Neredeyse bir yıldır eğitim öğretim uzaktan devam ediyor. İkinci dönem okulların açılması bekleniyor. Evde veya dışarıda ebeveyn gözetimindeyken hijyenle ilgili noktalara dikkat ediliyor. Ancak okulda ebeveyn denetimi azalıyor. Pandemide okula başlama fikri ise hem ebeveynlerin hem de çocukların kaygısını arttırıyor.
Çocuklar yetişkinlerden farklıdır.
Çocuklar yetişkinlerden farklı olarak kaygılarını sözel olarak ifade edemezler. Ancak kaygının fiziksel etkilerini yaşayabilirler. Çocukların kaygılarını anlayabilmek için onları dinlemek çok önemli. Çocuğunuz okula gitmek istemiyor ve baş ağrısı, mide bulantısı, nefes almada güçlük, terleme, karın ağrısı gibi şikâyetlerden bahsediyorsa veya bağırma, ağlama krizleri, vurma gibi davranışlar sergiliyorsa bu durum kaygının ifadesi olabilir.
Çocukların duyguları gerçektir.
Çocuğunuzun duygularını kabul edin. Korku ve endişelerini ifade etmesini destekleyebilirsiniz. ”Korkacak bir şey yok, kocaman çocuk oldun.” gibi ifadeler onun duygusunu değiştirmeyeceği gibi öfkesinin ve kaygısının da artmasına neden olacaktır. Bunun yerine kaygı yaşadığı konuları belirlemek ve bunları ele almak için çocuğun yaşına uygun ve gerçekçi bilgiler verebilirsiniz. ”Evet pandemi hala devam ediyor. Hepimiz kaygılıyız. Ancak evde ve dışarıda olduğu gibi okulda da bazı kurallara dikkat ederek bu hastalıktan korunabiliriz.” gibi bir açıklama yapabilirsiniz.
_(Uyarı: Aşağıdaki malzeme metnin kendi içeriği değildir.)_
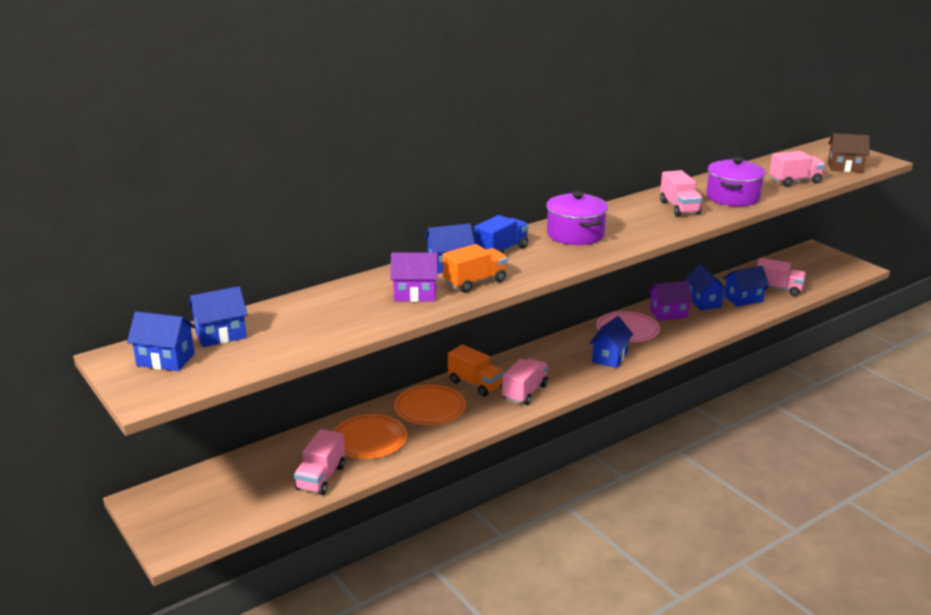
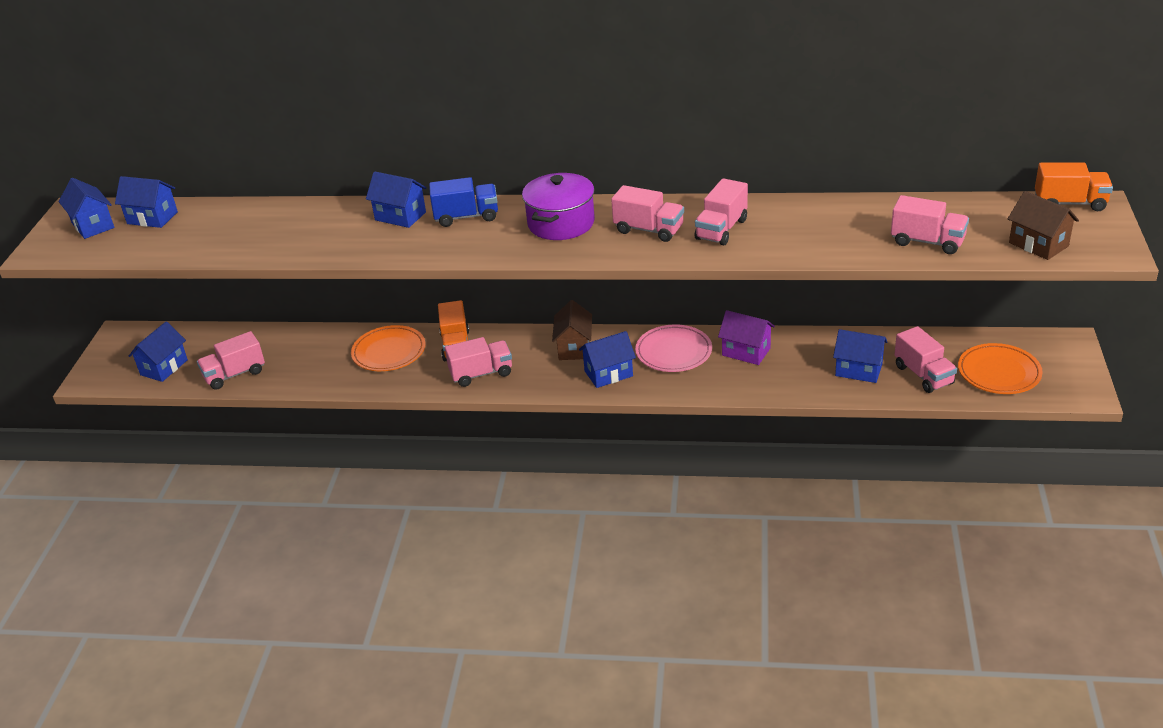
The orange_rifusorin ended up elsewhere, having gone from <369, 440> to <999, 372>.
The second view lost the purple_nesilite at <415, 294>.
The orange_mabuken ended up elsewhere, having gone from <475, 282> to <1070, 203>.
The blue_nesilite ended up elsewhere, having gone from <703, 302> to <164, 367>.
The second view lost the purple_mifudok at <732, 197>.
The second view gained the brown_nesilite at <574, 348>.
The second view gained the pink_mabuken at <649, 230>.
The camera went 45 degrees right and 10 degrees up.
Onlarla okula gitmeden evvel konuşun.
Çocuklar özellikle oyun oynamayı ve arkadaşlarıyla sosyalleşmeyi çok özlediler. Oyunlar için sosyal mesafe ve hijyen kuralları eklenebilir. Örneğin “Oyun oynarken top yere düştü ve onu eline aldın. Sonrasında ne yapmalısın? “ gibi bazı sorularla yeni kurallar hatırlatılabilir. Çocuğunuzla birlikte kaygısını nasıl yönetebileceğini konuşabilir ve bununla ilgili bir hareket planı oluşturabilirsiniz. Derin nefes alıp verme, sevdiği ve güvende hissettiği bir yeri hayal etme, önlemleri gözden geçirme, duygularını yazma veya çizme gibi çalışmalarla kaygısını kontrol altına almasına yardımcı olabilirsiniz.